El exterior de la sinagoga Talmud Torá, la más importante de los judíos sefardíes, parecía el exterior de cualquier otra casa del Houtgracht, un bulevar grande y bullicioso donde vivían muchos judíos sefardíes de Ámsterdam. Pero el interior de ella, con sus lujosos enseres y adornos moriscos, pertenecía a otro mundo. Adosada a la pared lateral (la más próxima a Jerusalén), con los Sefers de la Torá dentro, y oculta tras una cortina bordada de terciopelo rojo oscuro, había un Arca de la Alianza de complejas tallas. Frente a ella había una bimá que servía como plataforma en la que se colocaban el rabino, el cantor, el lector del día y otros dignatarios.
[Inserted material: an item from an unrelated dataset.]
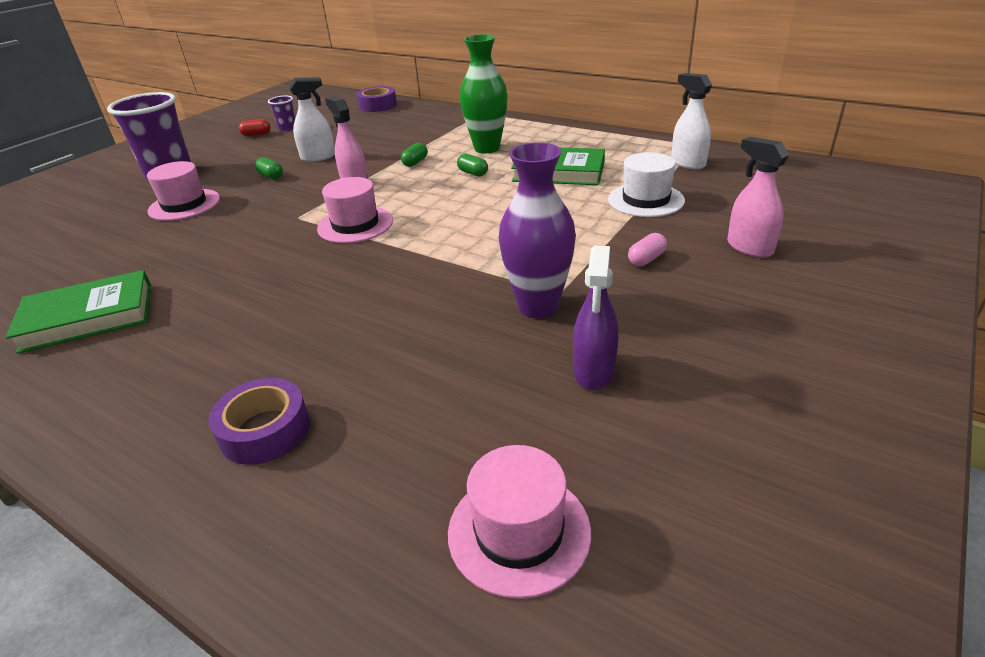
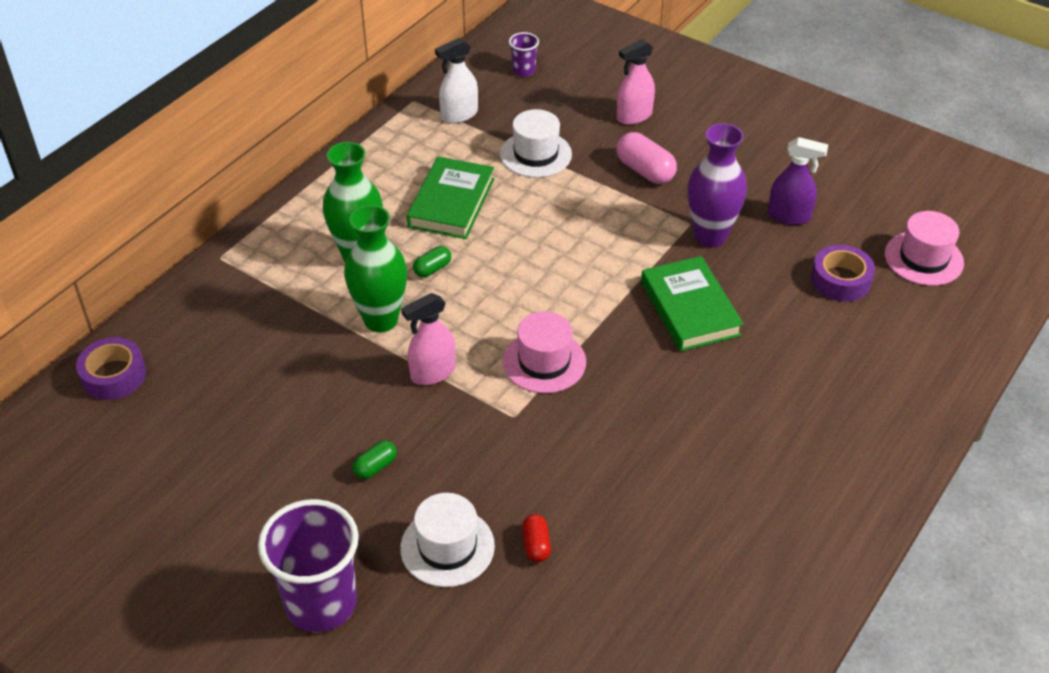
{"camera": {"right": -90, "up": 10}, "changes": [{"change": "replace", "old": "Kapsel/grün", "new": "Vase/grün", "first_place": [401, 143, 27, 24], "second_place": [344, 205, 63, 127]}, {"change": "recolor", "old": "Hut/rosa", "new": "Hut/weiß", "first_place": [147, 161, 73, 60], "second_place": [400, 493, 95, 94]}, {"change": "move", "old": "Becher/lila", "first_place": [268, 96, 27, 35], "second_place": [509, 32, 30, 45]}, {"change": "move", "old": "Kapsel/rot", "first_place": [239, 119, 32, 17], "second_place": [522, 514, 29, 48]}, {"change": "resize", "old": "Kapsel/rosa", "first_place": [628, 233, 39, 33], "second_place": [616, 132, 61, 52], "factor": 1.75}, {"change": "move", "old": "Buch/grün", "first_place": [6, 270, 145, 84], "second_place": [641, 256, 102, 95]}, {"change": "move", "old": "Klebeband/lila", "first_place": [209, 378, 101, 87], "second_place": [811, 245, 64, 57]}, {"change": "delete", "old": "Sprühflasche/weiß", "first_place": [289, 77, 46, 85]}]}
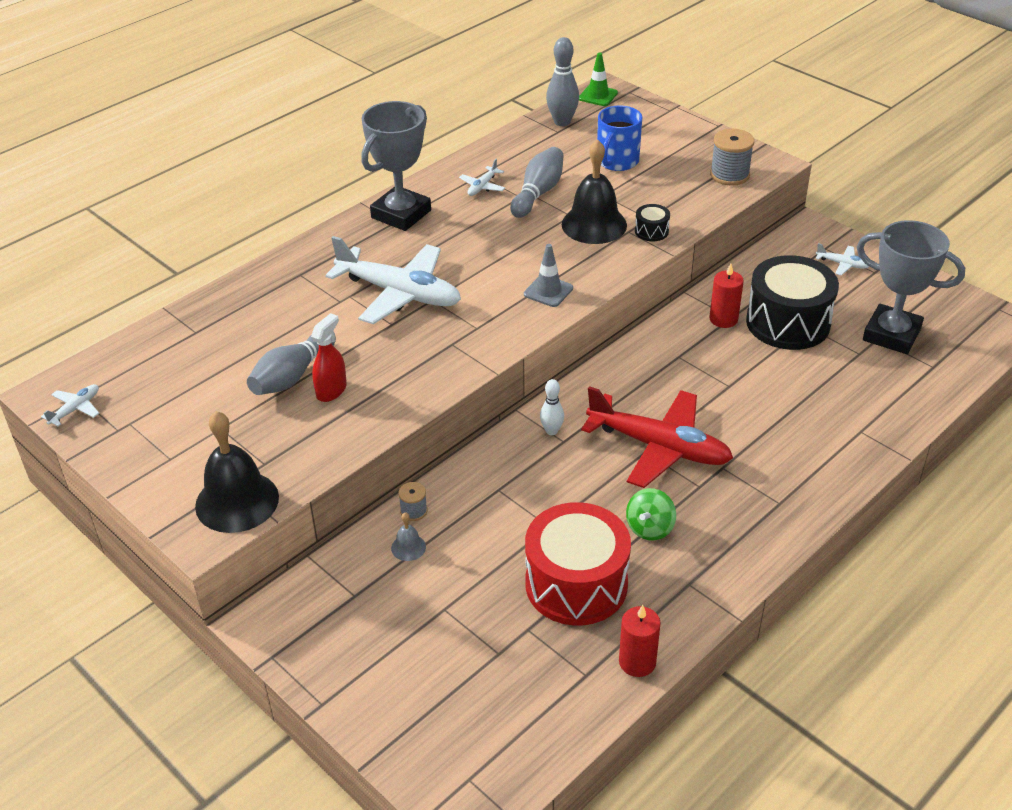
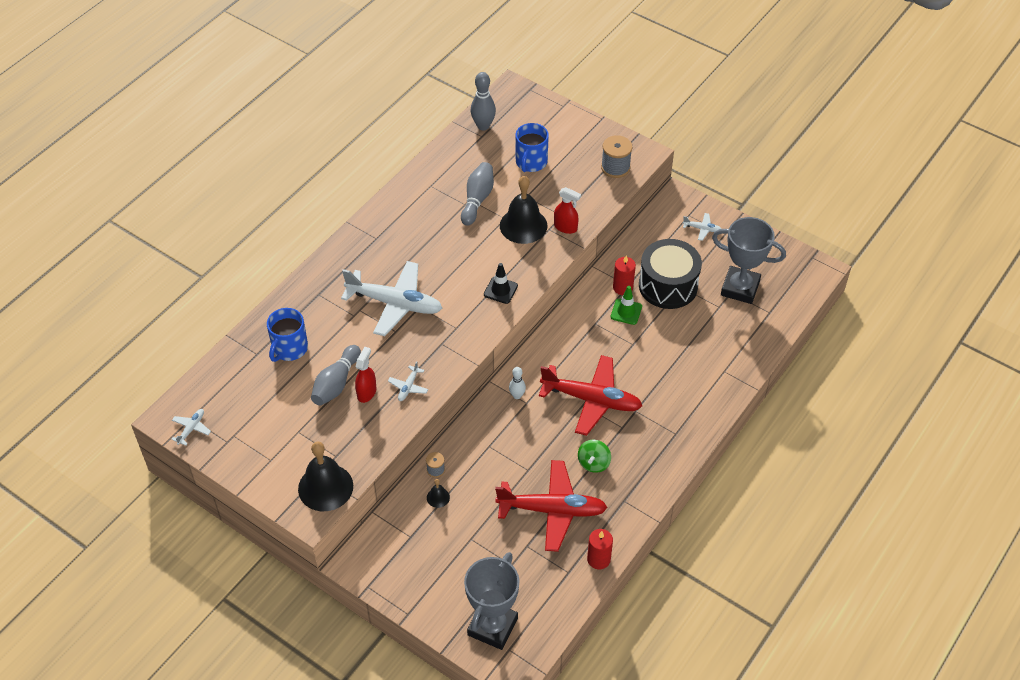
{"camera": {"right": -10, "up": 10}, "changes": [{"change": "insert", "new": "Tasse/blau", "second_place": [267, 308, 41, 54]}, {"change": "move", "old": "Flugzeug/weiß", "first_place": [459, 159, 46, 37], "second_place": [388, 361, 40, 40]}, {"change": "recolor", "old": "Glocke/grau", "new": "Glocke/schwarz", "first_place": [391, 512, 35, 49], "second_place": [427, 479, 23, 29]}, {"change": "move", "old": "Pokal/grau", "first_place": [361, 101, 70, 130], "second_place": [464, 552, 55, 98]}, {"change": "recolor", "old": "Leitkegel/grau", "new": "Leitkegel/schwarz", "first_place": [524, 244, 49, 63], "second_place": [484, 263, 34, 41]}, {"change": "replace", "old": "Trommel/rot", "new": "Flugzeug/rot", "first_place": [525, 502, 106, 123], "second_place": [495, 460, 113, 92]}, {"change": "replace", "old": "Trommel/schwarz", "new": "Sprühflasche/rot", "first_place": [635, 204, 35, 37], "second_place": [554, 187, 27, 47]}, {"change": "move", "old": "Leitkegel/grün", "first_place": [579, 53, 39, 53], "second_place": [611, 286, 31, 39]}]}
Todas las ventanas estaban cubiertas por gruesos tapices bordados con pájaros y parras, que impedían a los transeúntes ver el interior.

La sinagoga servía como centro de la comunidad judía, como escuela hebrea y como casa de oración para sencillos servicios matutinos, las ceremonias del sabbat más largas y las celebraciones de las festividades solemnes.

No eran muchos los que asistían regularmente a las oraciones breves de los días entre semana; era frecuente que sólo hubiese diez hombres (la minyán necesaria), y si no los había, se iniciaba una apresurada búsqueda callejera para encontrar más fieles. Las mujeres, por supuesto, no contaban para la minyán. Pero la mañana del 27 de julio de 1656, jueves, no había diez fieles devotos y silenciosos sino casi trescientos ruidosos miembros de la congregación que ocupaban todos los asientos y todo el espacio que había para los que permanecían de pie. No sólo estaban presentes los fieles habituales de los días entre semana y los judíos del sabbat sino hasta los «judíos de las festividades solemnes», a los que rara vez se les veía.

La razón de ese alboroto y de esa memorable concurrencia era la misma emoción, el mismo horror y la misma turbia fascinación que había inflamado a lo largo de los siglos a las multitudes que corrían a presenciar crucifixiones, ahorcamientos, decapitaciones y autos de fe. La noticia de que Baruch Spinoza iba a ser excomulgado se había propagado rápidamente por toda la comunidad judía de Ámsterdam.

El que se decretase un hérem era un hecho frecuente en la comunidad judía de Ámsterdam del siglo XVII. Se emitía uno cada tres o cuatro meses y todos los judíos adultos habían presenciado muchos. Pero la enorme multitud del 27 de julio esperaba uno que no tenía nada de ordinario. La familia Spinoza era bien conocida por todos los judíos de Ámsterdam. El padre de Baruch y su tío, Abraham, habían servido a menudo en el mahamad, el consejo rector de la sinagoga, y ambos yacían enterrados en el sector más sagrado del cementerio. Pero la caída en desgracia del que está más alto siempre emociona más a las multitudes: el lado obscuro de la admiración es la envidia, unida al descontento por la propia vulgaridad.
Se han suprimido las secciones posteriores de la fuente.